Turn over a trove of documents about antisemitism on campus or face a subpoena. That’s the final warning Rep. Virginia Foxx, the Republican chairwoman of the House Education and Workforce Committee, delivered to Harvard University on Wednesday as the panel seeks to advance its investigation into antisemitism on college campuses.
In a letter sent to Harvard leaders, Foxx accused the Ivy League school of “obstructing” the committee’s investigation by withholding many of the documents lawmakers are seeking and submitting others that were publicly available and yet contained “bewildering redactions.”
“Harvard’s failure to produce documents requested by the Committee in a timely manner is unacceptable and will not be tolerated,” Foxx wrote in the letter to Harvard interim president Alan Garber and Penny Pritzker, who leads the Harvard Corporation, the school’s top governing board.

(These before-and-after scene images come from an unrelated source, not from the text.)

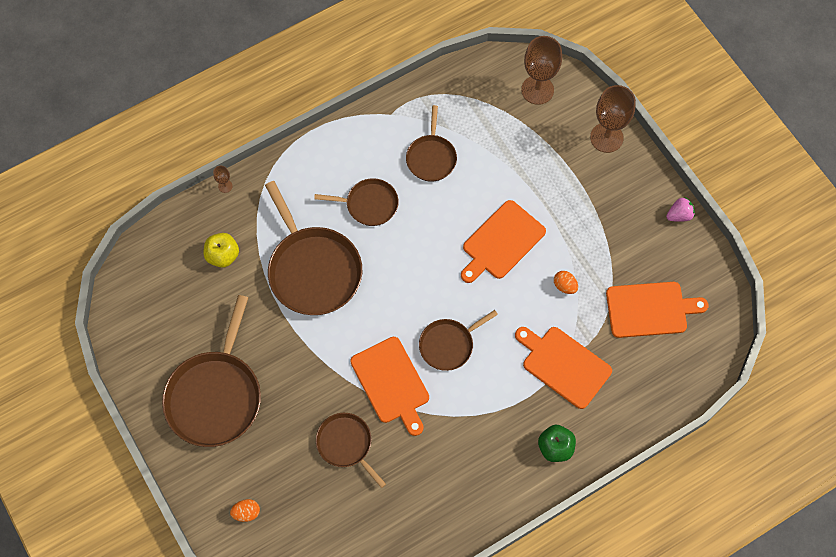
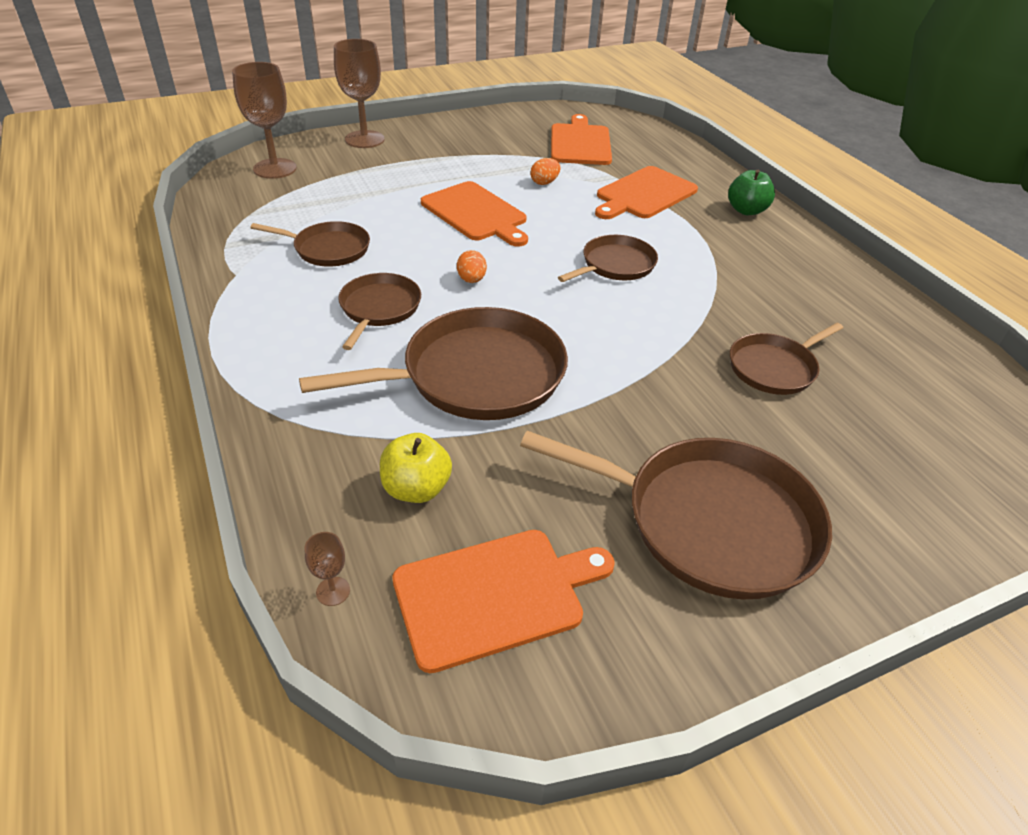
camera: 85 degrees left, 25 degrees down
(225, 186) = (265, 474): brown goblet -> brown goblet (333, 591)
(246, 512) = (925, 494): orange egg -> orange egg (471, 280)
(391, 383) = (672, 317): orange cutting board -> orange cutting board (495, 595)
(449, 345) = (615, 265): brown pan -> brown pan turned 105 degrees counterclockwise
(679, 215) = (475, 117): pink strawberry -> none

Foxx detailed a series of high-priority documents that she wants Harvard to turn over by 5 pm ET on February 14, including meeting minutes since Hamas’ October 7 terror attacks on Israel and communications by university officials related to antisemitism. This narrower list excludes some of the committee’s prior requests for information on Harvard’s diversity office as well as on foreign donations.

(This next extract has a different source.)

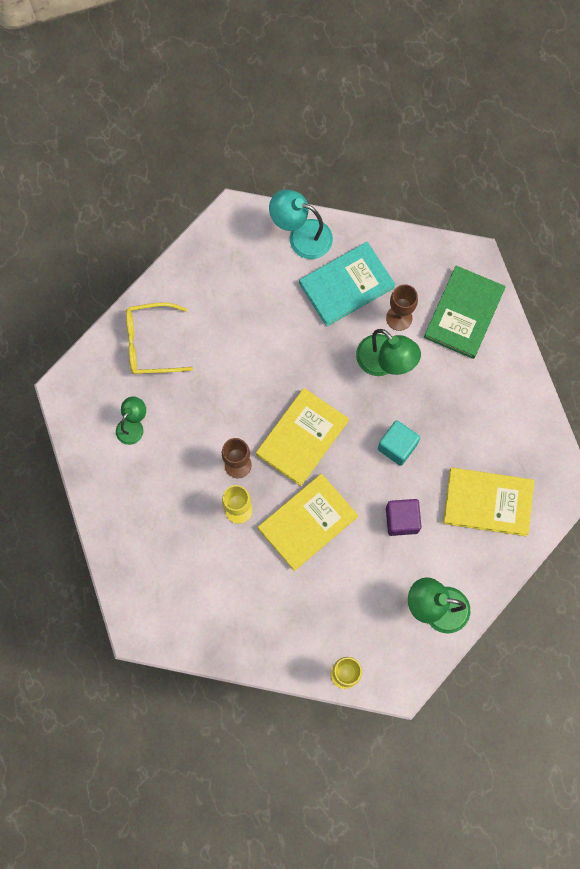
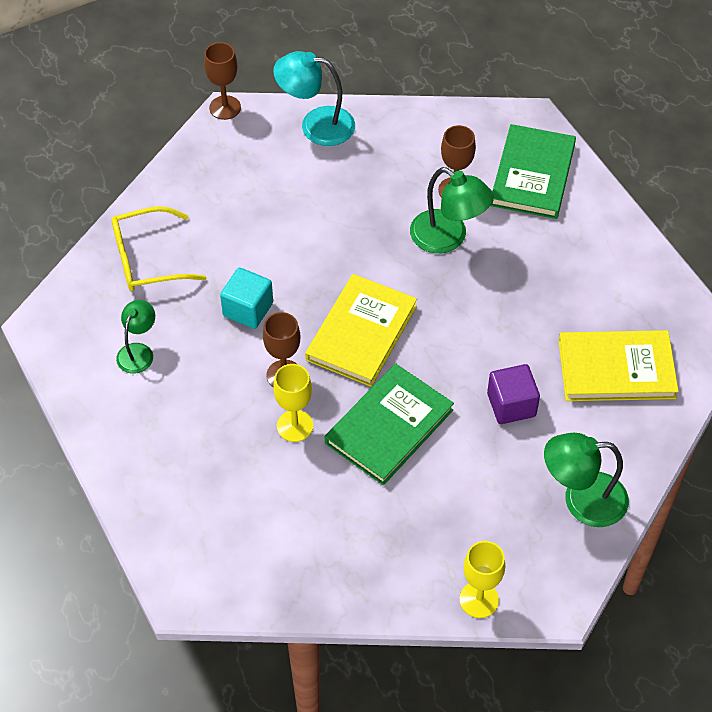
camera: 10 degrees left, 20 degrees down
(231, 207) = (225, 107): none -> brown goblet
(307, 522) = (389, 426): yellow book -> green book
(346, 285) = (382, 166): turquoise book -> none
(397, 446) = (485, 325): turquoise cube -> turquoise cube (248, 309)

“If the above priority requests are unfulfilled by the deadline set above, the Committee is prepared to issue a subpoena,” Foxx wrote.
In a statment, Harvard spokesperson Jason Newton said the school was cooperating with the committee and “has provided extensive information with initial submissions made last month and several further responses. We have made eight submissions, including one on Monday, in connection with their inquiries, and plan another submission for Friday.”

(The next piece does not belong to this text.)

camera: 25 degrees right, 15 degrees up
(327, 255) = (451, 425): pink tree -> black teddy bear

“The safety and well-being of our students remains our top priority,” he said.
Garber, who replaced Claudine Gay after she stepped down last month, has signaled Harvard will cooperate with the House investigation.
In an interview with The Crimson last week, Garber said Harvard would “comply fully with the process” of the investigation.
Yet Foxx has repeatedly criticized Harvard for its response, previously describing it as “woefully inadequate” and telling CNN that lawmakers “thought Harvard would take this more seriously.”
In the new letter sent on Wednesday, Foxx said that so far Harvard has produced just one “document of significance” since the request for documents was made on January 9. That document is a set of recommended goals and steps to address antisemitism by Harvard’s antisemitism advisory group. It was provided last week.
Most of the documents Harvard has turned over are publicly available, including more than a thousand pages of student handbooks and university rules, according to the House committee.
Some of those documents contain “inappropriate and inexplicable redactions,” Foxx wrote. In one instance, according to Foxx, the name of the CEO of the Anti-Defamation League was redacted from the signature of a letter that he publicly signed.